I’m talking about Shabby Chic this week, because it follows on so sweetly from Romantic Country Cottage.
The term was coined, and trademarked, by textile artist and interior designer Rachel Ashwell. The style in home decor is characterized by a lot of whitewashing and very pale pastels. The accessories, textiles, and furniture are usually old or look old with intentional distressing. The watchword is Texture.
Hallmarks of shabby chic style include using glamorous and luxurious elements like gorgeous chandeliers in casual settings, and layering folk art elements like quilts and lace tablecloths.
There are two ways to achieve the worn and distressed look on furniture or other items. The most effective, in my opinion, is to sand back the paint at the edges, high spots, and places where “wear” would naturally occur. Using a nice wax based colored polish will add patina.
The other way is to add paint in a rough, even sloppy, way so that the underlayers show through. The best way to achieve that is to use crackle paint finishes, which are designed to shrink as they dry and reveal the underlayers as if they were aged in the sun and rain over decades.
Shabby chic designs include laces, textures, and frayed edges. Printed and stenciled texts remind us of old flour sacks or tea chests. Chalkboard – black with white lettering – is another recently popular element.

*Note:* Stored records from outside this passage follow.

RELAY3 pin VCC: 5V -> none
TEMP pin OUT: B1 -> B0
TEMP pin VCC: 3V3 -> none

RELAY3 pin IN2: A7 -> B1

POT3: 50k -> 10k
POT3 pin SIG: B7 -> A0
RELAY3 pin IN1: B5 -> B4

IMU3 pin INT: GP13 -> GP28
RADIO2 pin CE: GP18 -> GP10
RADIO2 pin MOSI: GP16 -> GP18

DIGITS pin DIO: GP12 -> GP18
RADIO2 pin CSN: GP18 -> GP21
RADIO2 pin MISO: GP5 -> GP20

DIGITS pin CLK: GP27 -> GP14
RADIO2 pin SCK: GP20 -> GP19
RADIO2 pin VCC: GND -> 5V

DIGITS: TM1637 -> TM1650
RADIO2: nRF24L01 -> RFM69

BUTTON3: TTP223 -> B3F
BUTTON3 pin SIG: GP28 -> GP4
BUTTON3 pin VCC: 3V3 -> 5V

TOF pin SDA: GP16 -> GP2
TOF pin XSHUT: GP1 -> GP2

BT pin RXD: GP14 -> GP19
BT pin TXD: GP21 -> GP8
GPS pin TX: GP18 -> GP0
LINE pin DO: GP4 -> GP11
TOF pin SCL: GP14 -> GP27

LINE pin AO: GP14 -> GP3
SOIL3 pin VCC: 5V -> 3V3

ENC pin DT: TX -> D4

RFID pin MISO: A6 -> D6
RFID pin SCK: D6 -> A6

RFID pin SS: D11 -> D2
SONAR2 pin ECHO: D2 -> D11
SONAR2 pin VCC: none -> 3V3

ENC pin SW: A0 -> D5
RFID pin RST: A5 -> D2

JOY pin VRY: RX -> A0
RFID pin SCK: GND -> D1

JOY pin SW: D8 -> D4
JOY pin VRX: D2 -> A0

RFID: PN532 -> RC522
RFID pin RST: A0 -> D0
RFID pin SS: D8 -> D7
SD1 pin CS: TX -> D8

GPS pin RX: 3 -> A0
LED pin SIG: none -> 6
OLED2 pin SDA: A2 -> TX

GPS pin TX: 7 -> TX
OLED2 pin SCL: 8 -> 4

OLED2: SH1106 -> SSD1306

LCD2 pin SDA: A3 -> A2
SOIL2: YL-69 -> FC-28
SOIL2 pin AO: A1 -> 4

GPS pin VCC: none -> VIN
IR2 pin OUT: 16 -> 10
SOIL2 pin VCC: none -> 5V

Empty picture frames, sometimes stacked, suggest the idea of incompleteness.
A shabby garden would have more white flowers, and wild flowers, rusty metal elements, old bathtubs filled with shrubs, lavender (again) and peonies. Clothing would include antique and Victorian lace blouses, tulle layers, granny boots and textured tights (roll on winter). I think faded velvet shawls too.
To me fairy tales sometimes feel shabby chic – the cottage in the forest that is run down and filled with old books, the strange old castle with wrought iron fencing.
Here’s how I described it in my shabby chic treasury:
Simple, aged, distressed, neutral colors & pale, weathered, folk. Old lace. Connection, history, folk tales, burlap, farm house, sheers. Timeworn. Miss Haversham. “To Kill a Mockingbird”. “Picnic at Hanging Rock”.
To this I would add pale lilac, mint green, robin’s egg blue, blush. Wabi-sabi all over again.
Ways to Bring the Shabby
It’s popular because it’s easy.
One way to add shabby chic elements to your decor is to paint vintage or old things – tins, hooks, wood boxes, candlesticks, ornate picture frames – with white or pastel paint and sand the edges. The paint color adds a unifying aspect.
Another is to bleach floral prints and incorporate plain muslins, lace, crochet in cream string, doilies, and many layers of sheers as the textile elements – drapes, table cloths, pillows and slipcovers.
Include vintage and aged garden accessories – especially urns, wire frames from topiary work, and baskets.
Add nostalgic and memory elements – like hanging a vintage baby’s christening robe on a twisted wire hanger among a bunch of silk hydrangeas. Use old pewter and tarnished silver cups and jugs. Mercury glass.
Bring architectural elements, carvings and castings, that might normally be on the exteriors inside.
Shabby looks great in company with industrial, mid-century modern, or minimalism, and loves Beach Cottage style too. However, in my opinion, it doesn’t work as well with Traditional – since it either looks like you aren’t done refinishing the rest of the furniture, or that you have a bunch of old stuff that needs refurbishing. In a house full of very Traditional furniture, I would stick to a few pillows, and small items.
There are a lot of scrapbookers using shabby chic style in their layouts. It works especially well with a touch of glam – silver beads, tiny rhinestones, pearls and old buttons.
Because it is all about the white, it is also a very popular wedding theme.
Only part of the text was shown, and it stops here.